Kulihat mas satrio hanya tersenyum saja, tanpa ada sepatah katapun yang terucap untuk memberikan jawaban atas pertanyaanku.
“Tante…. Sekolahnya luas sekali ya tante?” Tiba-tiba tiara mengajukan pertanyaan kepadaku.
“Oh iya sayang…. Ini namanya sekolah terpadu. Tiara mau sekolah disini?” aku balik bertanya kepadanya.
“hi.. hi…. Mau. Memang ada sekolah TK-nya?” dia tertawa kecil sambil kembali mengajukan pertanyaan.
“Oh ada dong, sayang. Kalau Tiara sekolah disini, nanti dari TK bisa langsung ke SD dan SMP disini sekalian. Mau tiara sekolah disini?” aku rasa tiara adalah anak yang cerdas dan lincah, sinar matanya begitu berbinar-binar menampakkan sesuatu yang luar biasa kelak dikemudian hari. Kami kemudian terlibat dalam pembicaraan yang sepintas-sepintas, kurang lebih setengah jam mas satrio berbincang-bincang denganku saat itu.
“E.. jeng. Disini penginapan yang terdekat dimana ya?”
“Kami tadi dari bandara langsung menuju kesini, dan belum sempat mencari tempat istirahat.” Mas satrio memotong pembicaraanku dengan tiara.
“Oh, sebentar mas. Aku agak-agak kuper untuk urusan yang satu ini mas.” Aku beranjak dari tempat dudukku untuk menanyakan kepada teman-teman kantorku, dimana kiranya hotel yang layak buat mas satrio beristirahat.
Yah, aku tahu sih ada beberapa hotel di sekitar tempat aku bekerja, tapi aku perlu pertimbangan dari temen-temen juga yang sudah lebih paham dengan seluk beluk kota ini. Setelah mendapatkan saran dari beberapa temanku, aku kembali menemui mas satrio di ruang tamu. Aku lihat mas satrio sepertinya sedang terlibat diskusi kecil dengan tiara sambil melihat-lihat ikan hias di aquarium yang sengaja di pasang diruang tamu kantorku.

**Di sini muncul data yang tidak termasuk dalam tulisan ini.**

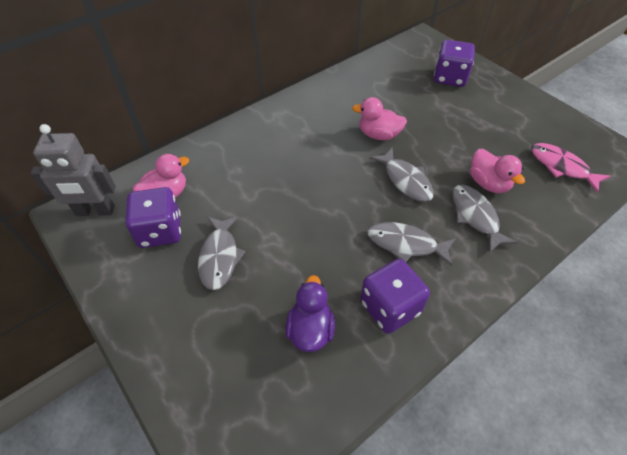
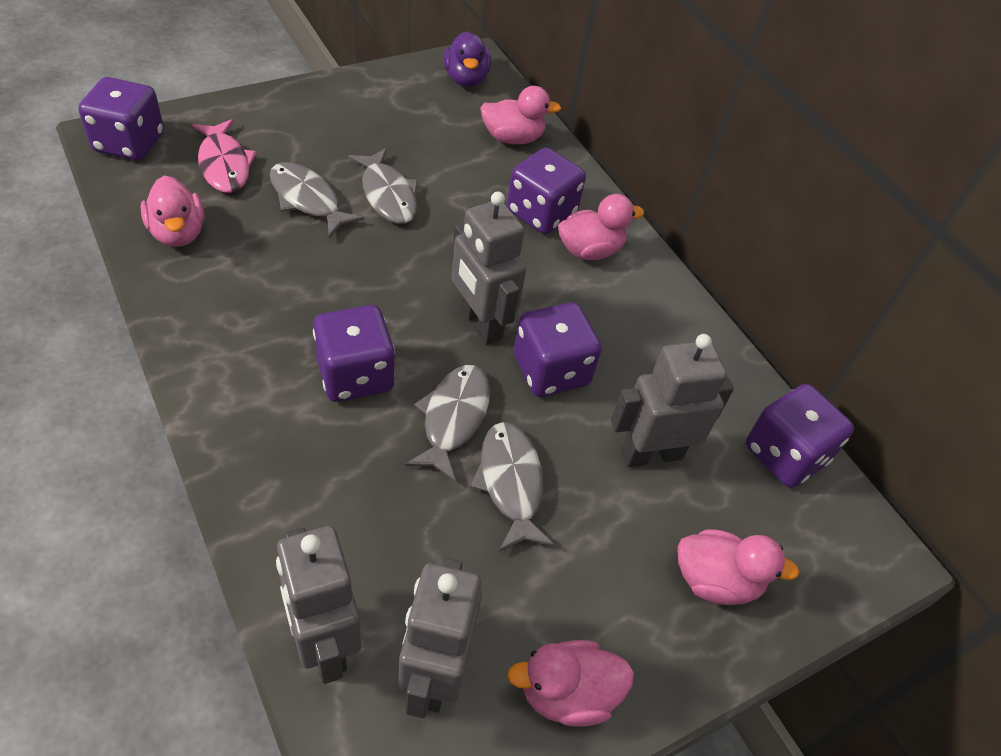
grey robot: 1 -> 4
pink duck: 3 -> 5
purple dice: 3 -> 5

“Aduh… sedang pada serius sekali ya.” Aku menyapa mereka berdua.
“Ini mas, mungkin mas satrio bisa coba menginap di hotel kencana ini saja mas. Tempatnya tidak jauh dan suasananya juga nyaman. Ada restorannya juga, kata teman-teman; makanannya juga enak-enak. Cocok lah dengan selera mas satrio.”
“Aku telpon kan dulu ya mas, buat booking room-nya.”

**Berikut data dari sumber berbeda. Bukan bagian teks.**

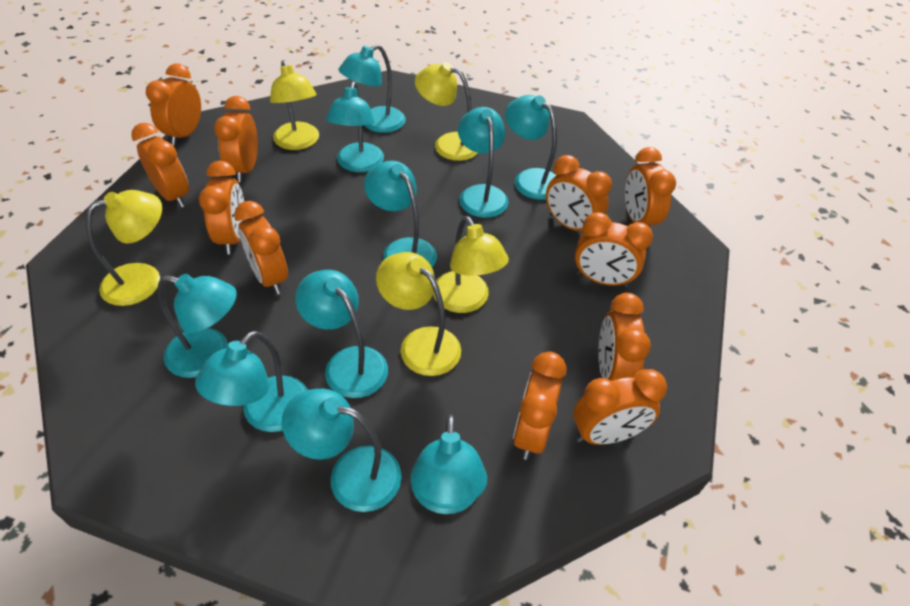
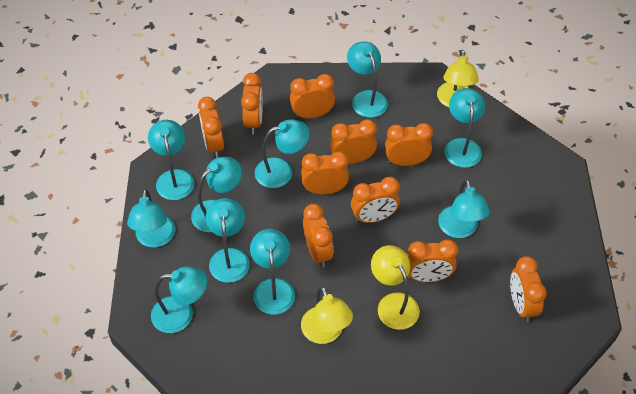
orange clock: 11 -> 10
yellow lamp: 5 -> 3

“e.. e.. tidak usah, tidak usah jeng. Wes ben aku kesana aja langsung.”
“Kira-kira kalau dari sini saya musti berjalan ke arah mana? Nggak jauh kan?” jawab mas satrio sambil menanyakan dimana tepatnya hotel kencana yang aku maksud.
“Oh gitu. Mas satrio bisa jalan kaki saja dari gerbang depan sekolah, nanti jalan aja ke sisi kiri ya. Nggak jauh kok mas, masih satu jalan dengan sekolah ini, paling kira-kira 10 menitan lah.”
“Apa mau aku temani kesana mas?”
“O.. jangan-jangan. Wes ben aku sama tiara kesana saja sendiri. Nanti malah mengganggu jam kerja jeng rasti.”
“Oh iya, boleh aku minta nomor hp-nya. Nanti malam kalau ada waktu senggang bolehkan aku mengundang jeng rasti makan malam. Besok liburkan?” lanjutnya.
“Oh ada mas. Insya Allah nanti malam ada waktu kok.”
“Ini nomor hp saya ada di kartu nama ini.” aku berikan sebuah kartu namaku kepada mas satrio.
Mas satrio menerimanya sambil membacanya sebentar kemudian memasukkannya ke saku kemejanya.
“Ok, kalau begitu aku pamitan dulu jeng. Aku rasa sudah terlalu lama mengganggu jam kerja jeng rasti. Sudah hampir setengah jam. Nanti aku sms kalau sudah dapat kamarnya.”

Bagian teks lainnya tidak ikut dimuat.